Also discovered in his house was 71.8 litres of petrol, computer documents called Ragnar's Detonators and The Bomb Book, and videos including Mobile Detonators.
A total of 14 mobile phones were also found at the address.
Lusha also admitted possessing fake identification papers, including bogus Italian and Yugoslavian driving licences.
He was jailed for seven years at Preston Crown Court last December and was told he would be deported to Albania at the conclusion of his sentence.
Fellow Blackburn man Abbas Iqbal, 24, was travelling with Kanmi to Finland when both were detained at Manchester Airport.
Kanmi had recommended Iqbal to a mosque in Helsinki who were looking from someone to perform the prayers of the Koran, translated from Arabic, and to teach religious education to children.
Kanmi had already visited the mosque in his supposed role as Islamic scholar.
On the surface their trip looked innocent enough but they were prevented from flying when a library of terrorist material was found in storage cards contained in Kanmi's suitcase and a video of two men in camouflage crawling across a park in broad daylight was discovered in Iqbal's luggage.
The park video filmed by Iqbal was introduced by a voice stating: "They are fighting against oppression, they are The Blackburn Resistance."
It was accompanied by a background chant which recites: "I am the armour for those who believe in the unity of Allah. I am the fire against the aggressor."
Iqbal's family home in Percival Street was searched and officers uncovered an armoury stockpile in a cabinet and a desktop computer containing extremist material.
Following a trial at Manchester Crown Court, he was sentenced in March to two years in jail for dissemination of terrorist material and one year for preparing for acts of terrorism, to run concurrently.
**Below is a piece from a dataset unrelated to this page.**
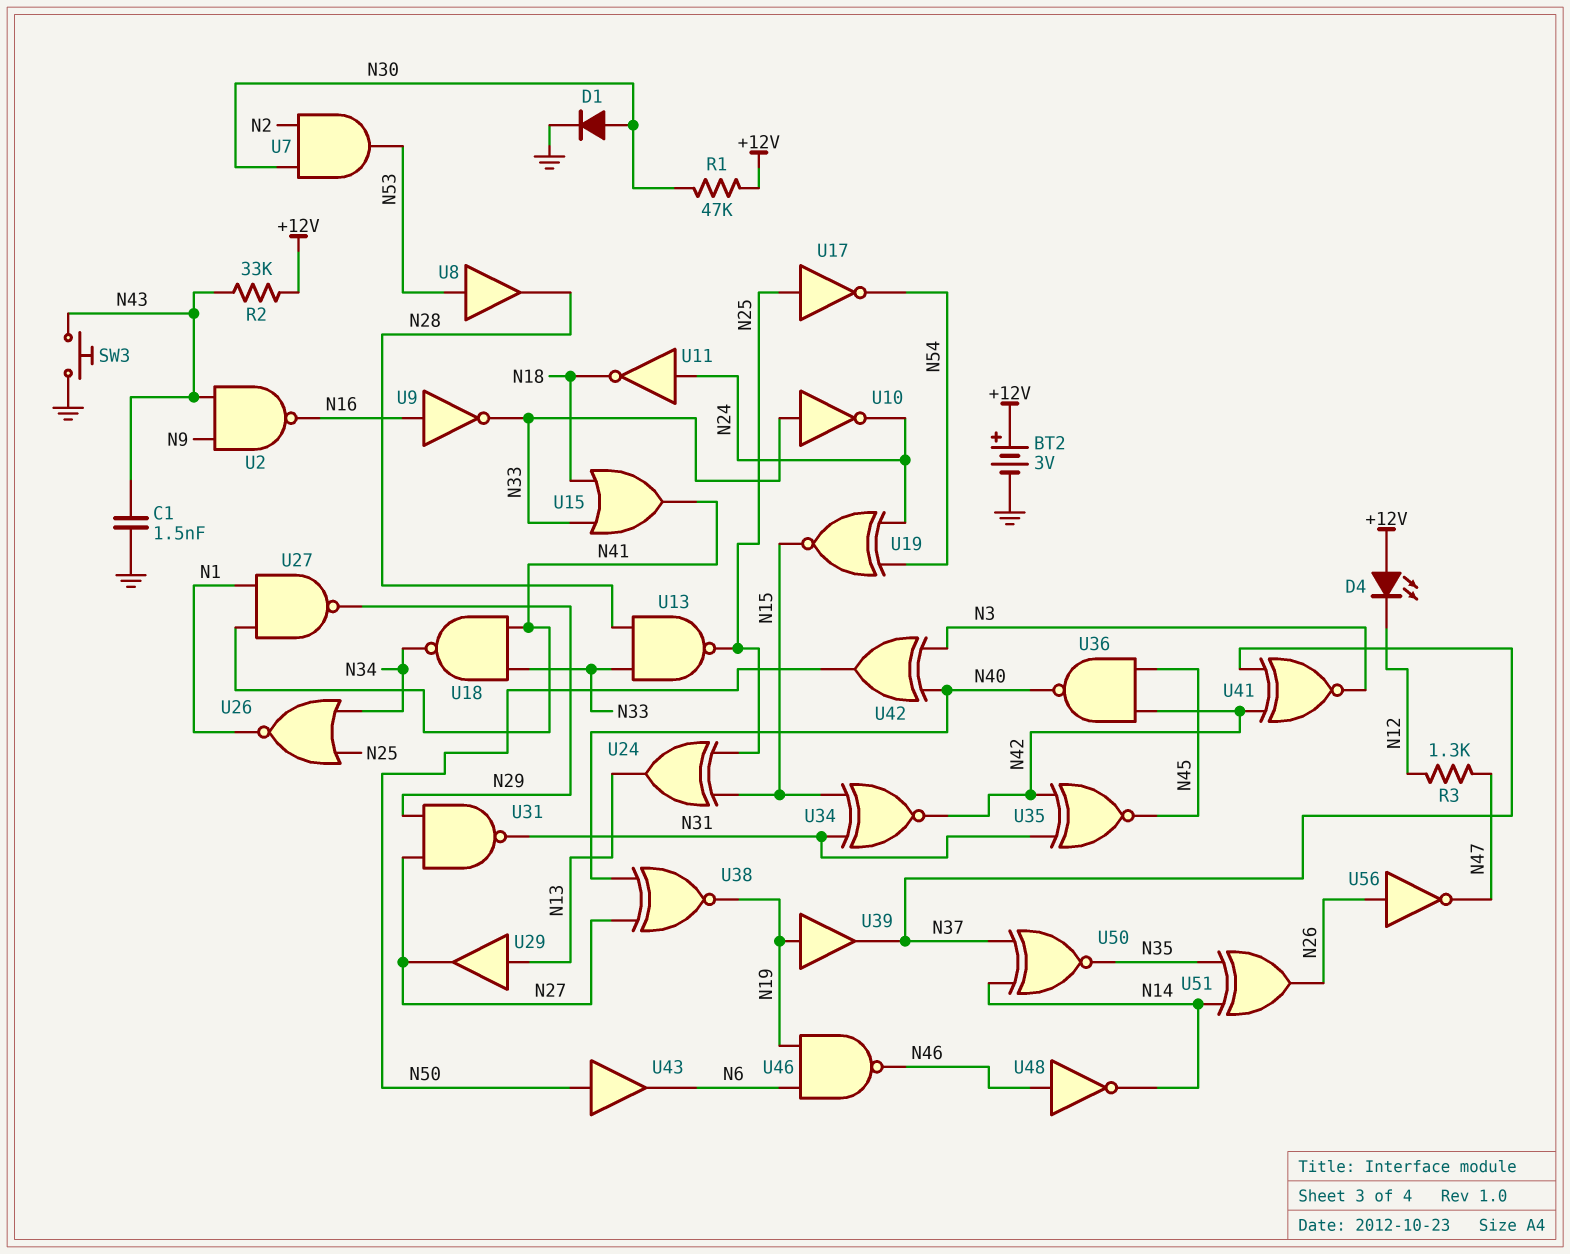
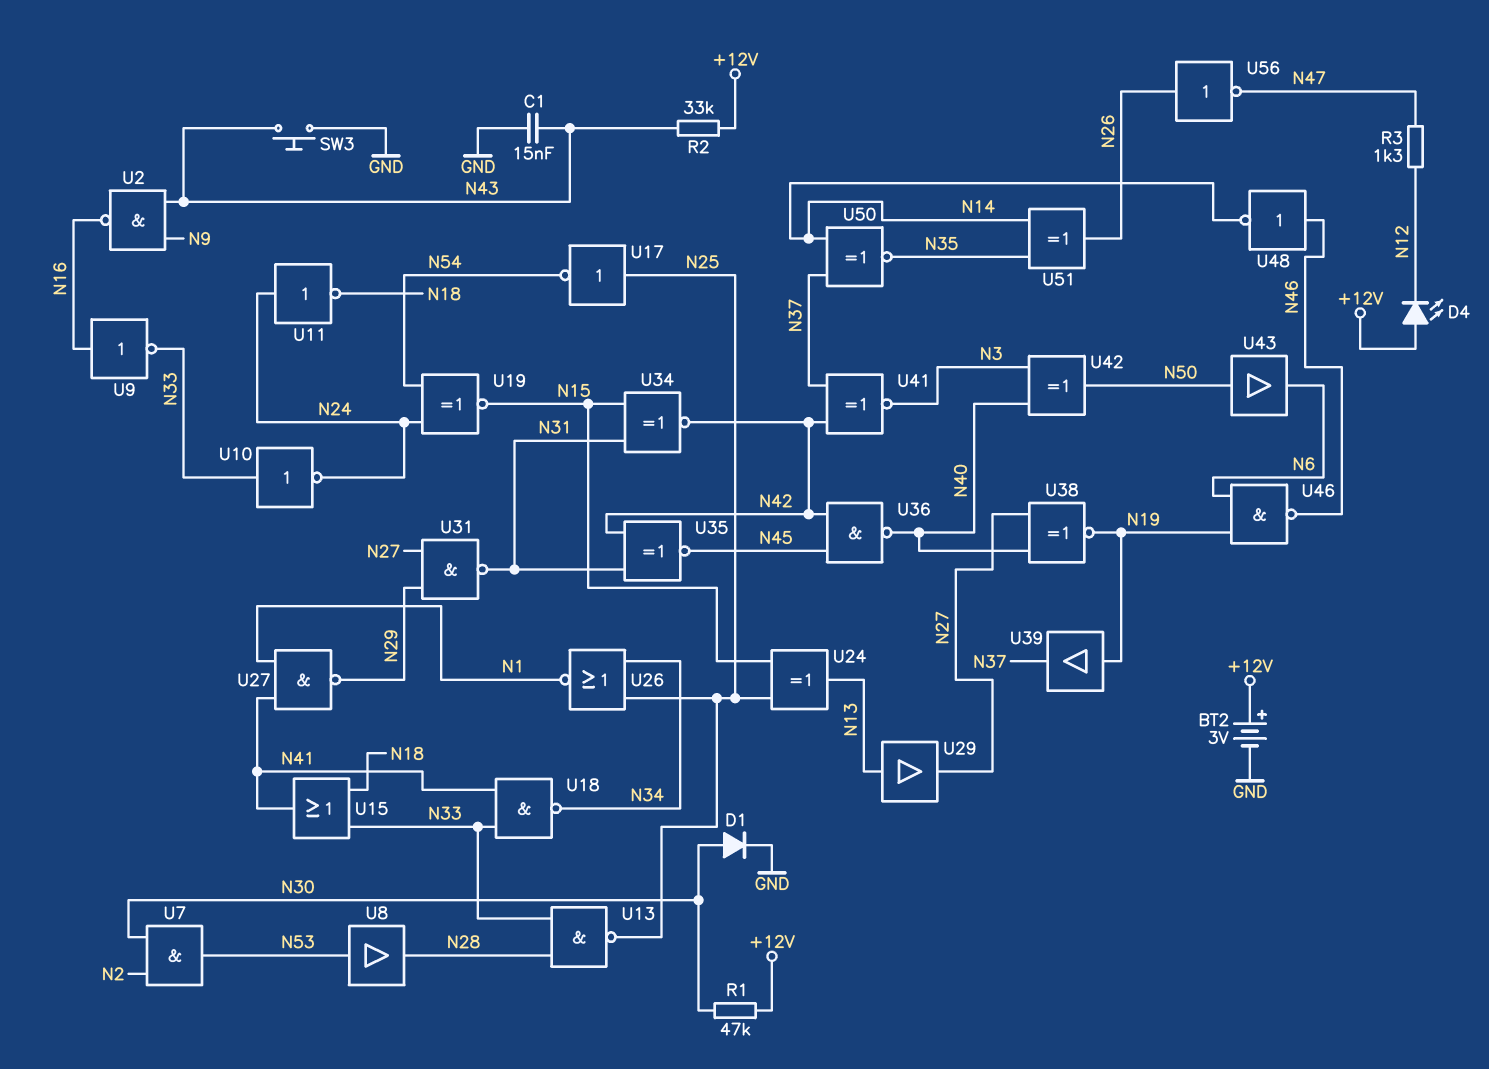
C1: 1.5nF (GND, N43) -> 15nF (GND, N43)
He later walked free from court as he had already served two-and-a-half years on remand.
His brother, Ilyas Iqbal, 23, was also sentenced to 18 months in prison for possession of a document likely to be useful to a terrorist but he too was released after spending the same time on remand.
Passing sentence on Abbas Iqbal, Judge Andrew Gilbart QC said: "You fancied yourself as a fighter for the cause but the truth is you were a very low-grade one.
"It would be wrong to pass a long sentence on someone who is obviously more taken with the vanity than the reality."